AVAILABLE DATA:

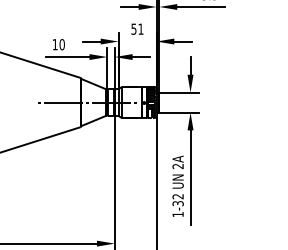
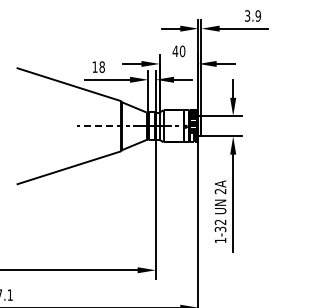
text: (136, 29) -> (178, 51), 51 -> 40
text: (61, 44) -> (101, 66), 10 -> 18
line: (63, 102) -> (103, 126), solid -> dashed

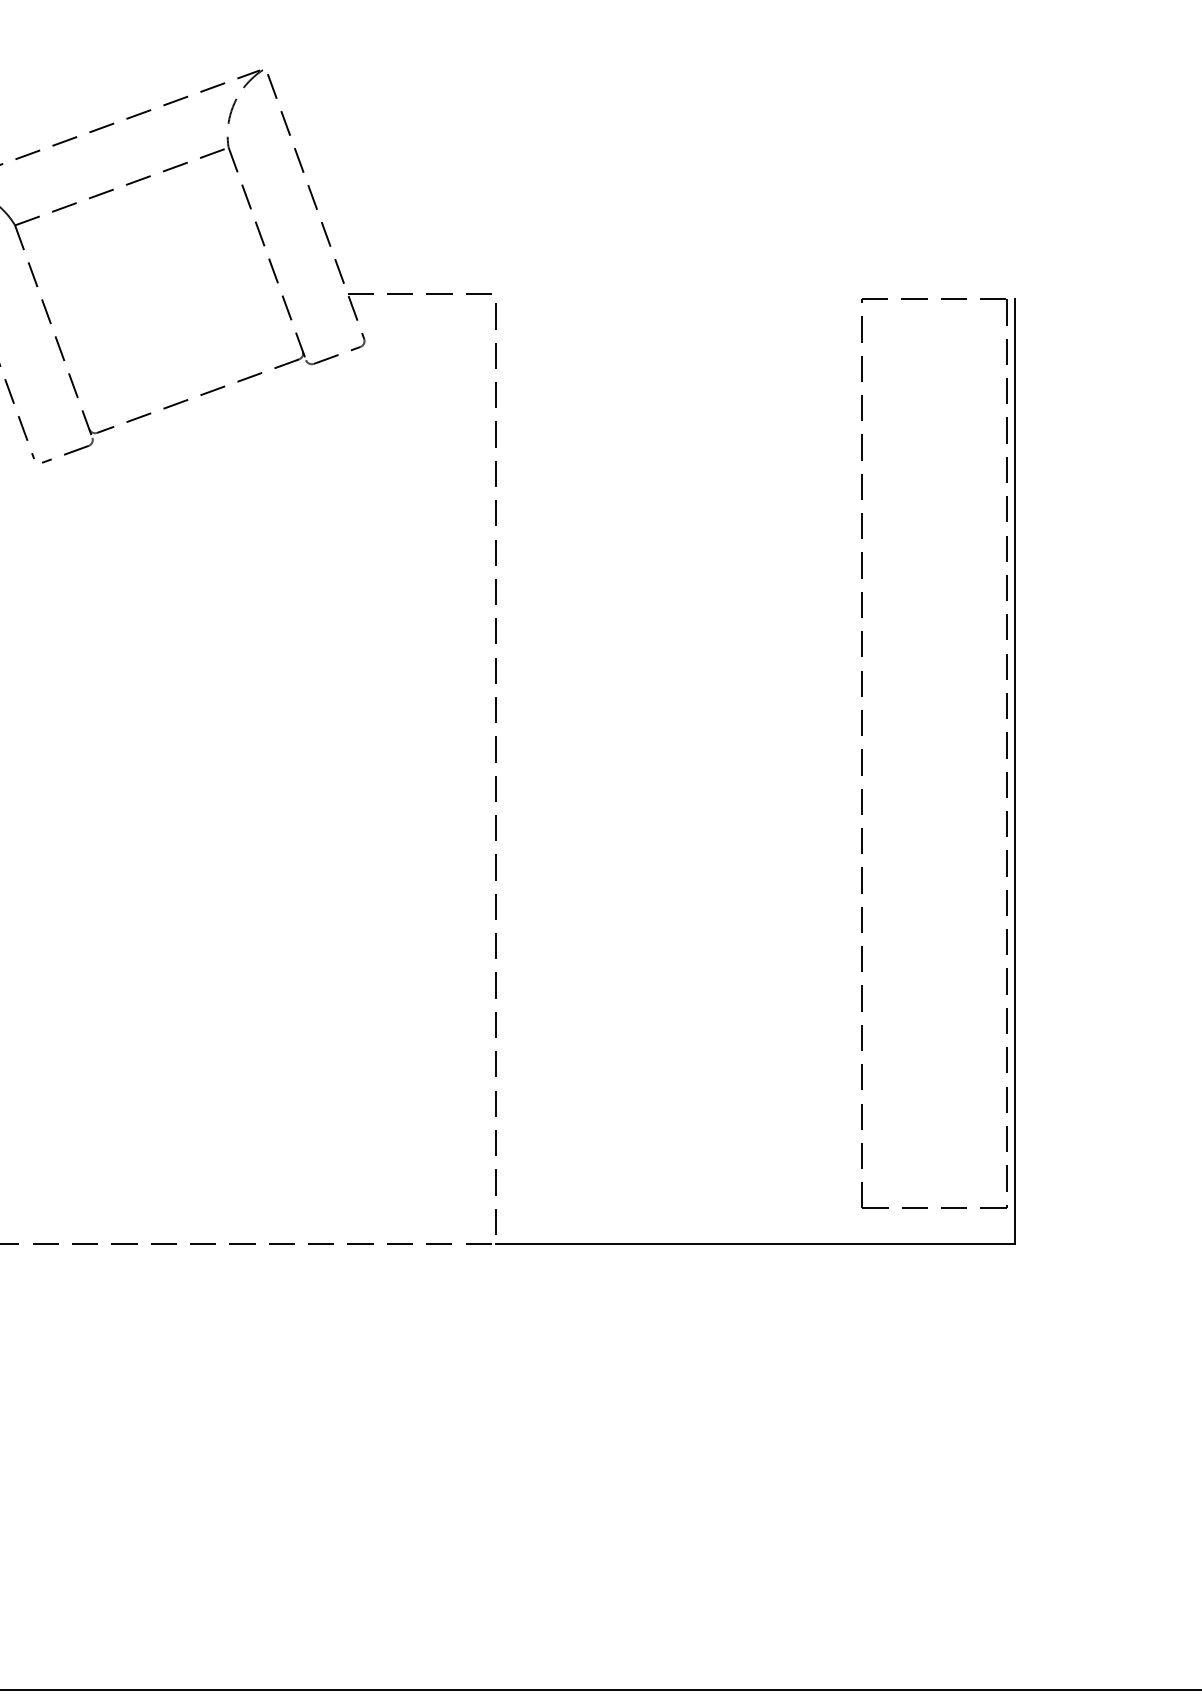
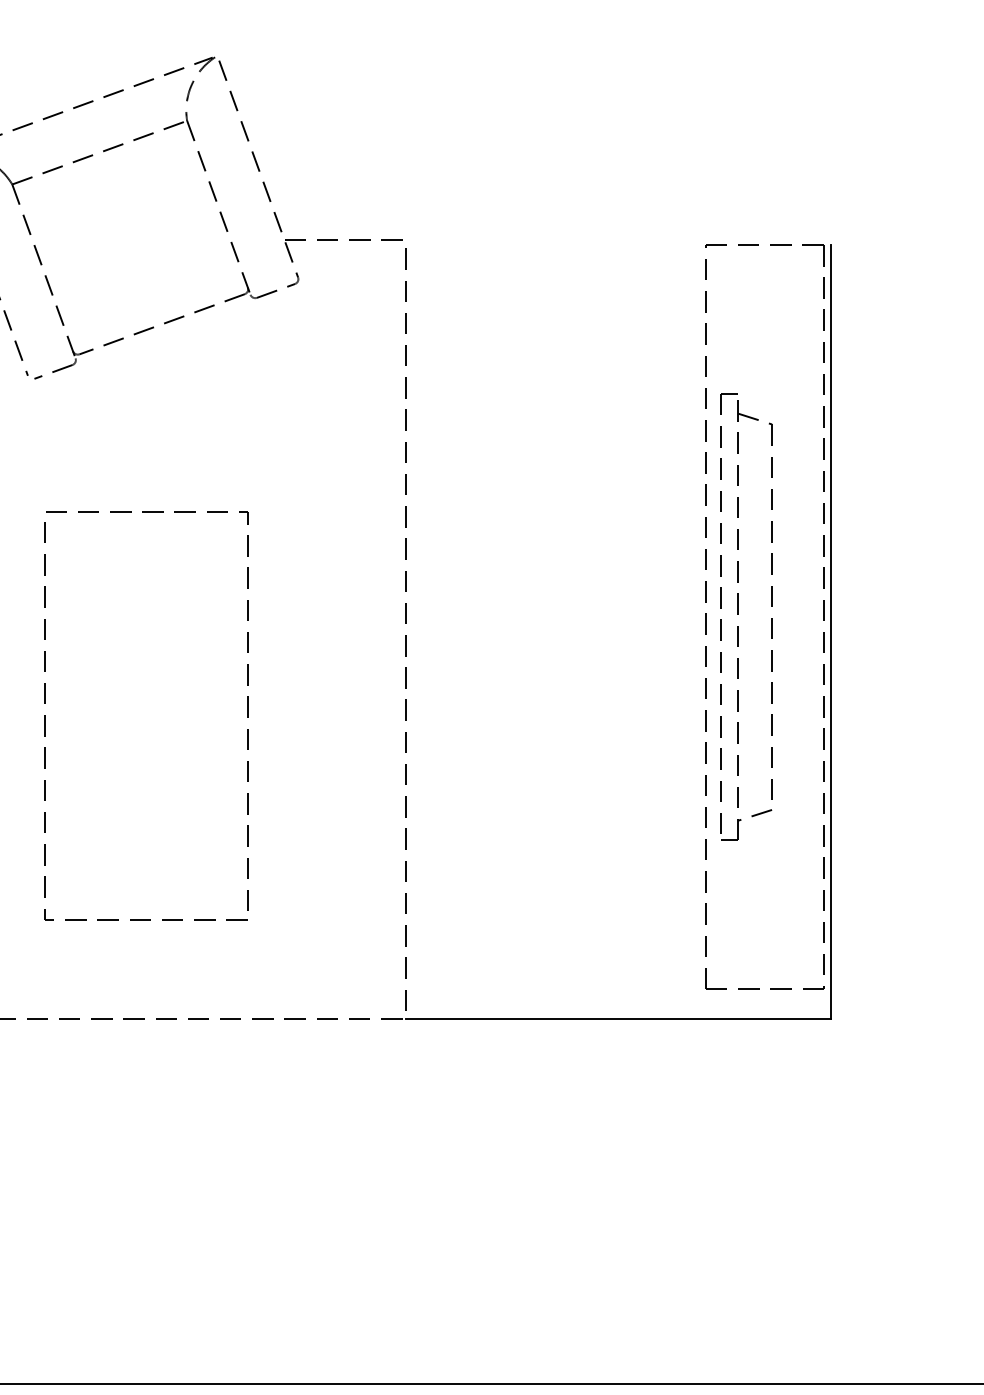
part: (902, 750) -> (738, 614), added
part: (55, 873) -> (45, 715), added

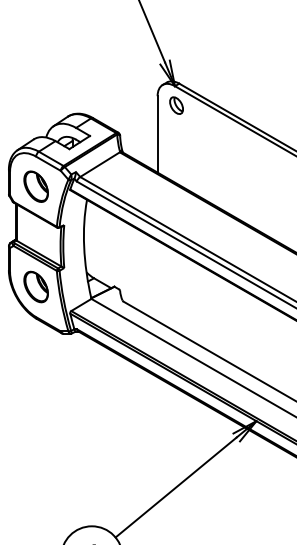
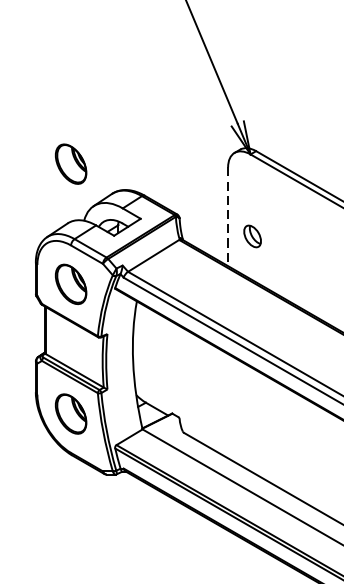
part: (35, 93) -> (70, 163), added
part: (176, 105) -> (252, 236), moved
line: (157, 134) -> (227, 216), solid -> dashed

--

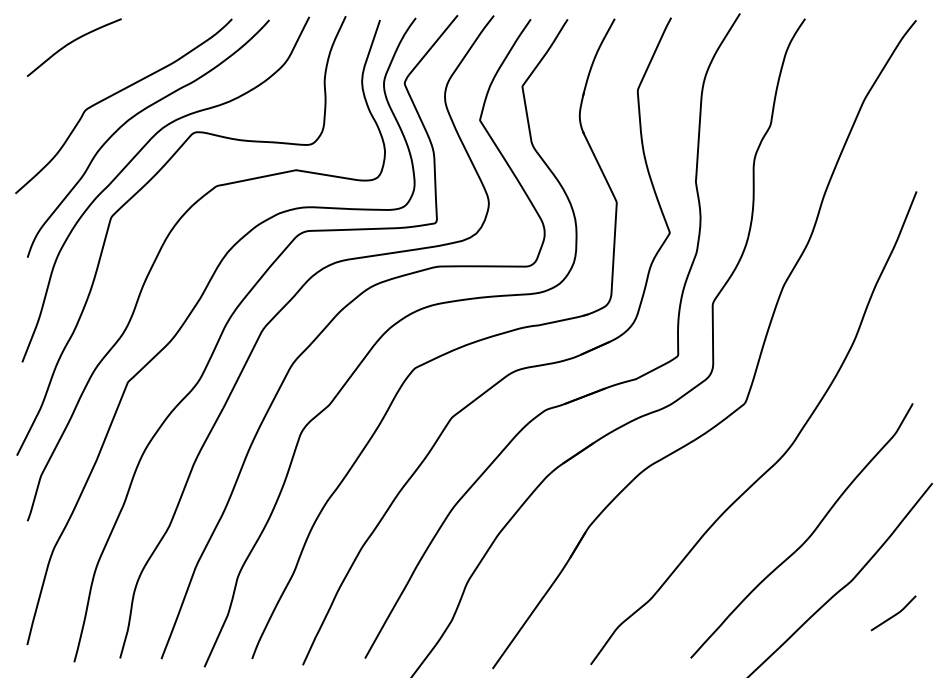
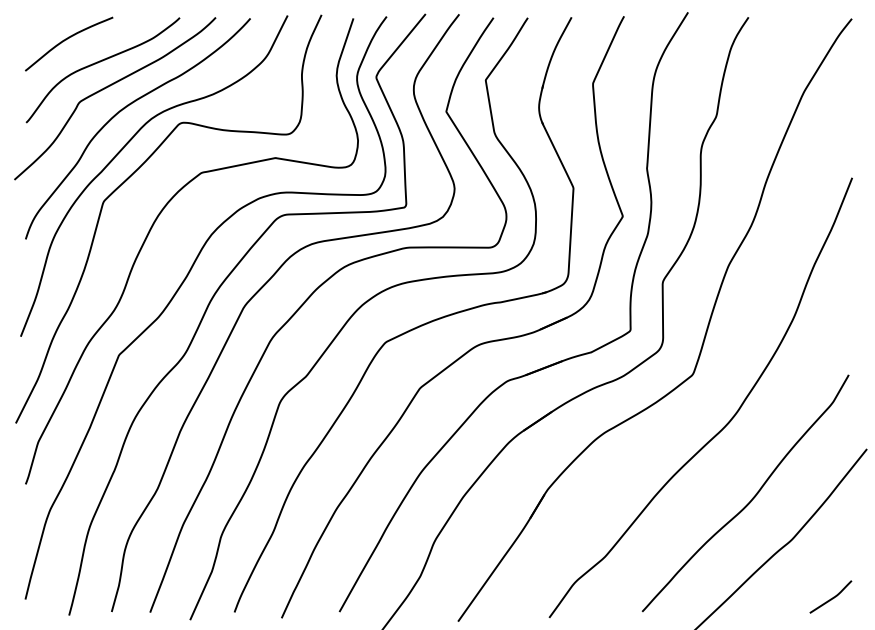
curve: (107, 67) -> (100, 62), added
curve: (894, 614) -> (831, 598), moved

PROBLEM: Pull every line that holds the string "moved" out of the records.

RESPONSE BELOW:
part: (176, 105) -> (252, 236), moved
curve: (894, 614) -> (831, 598), moved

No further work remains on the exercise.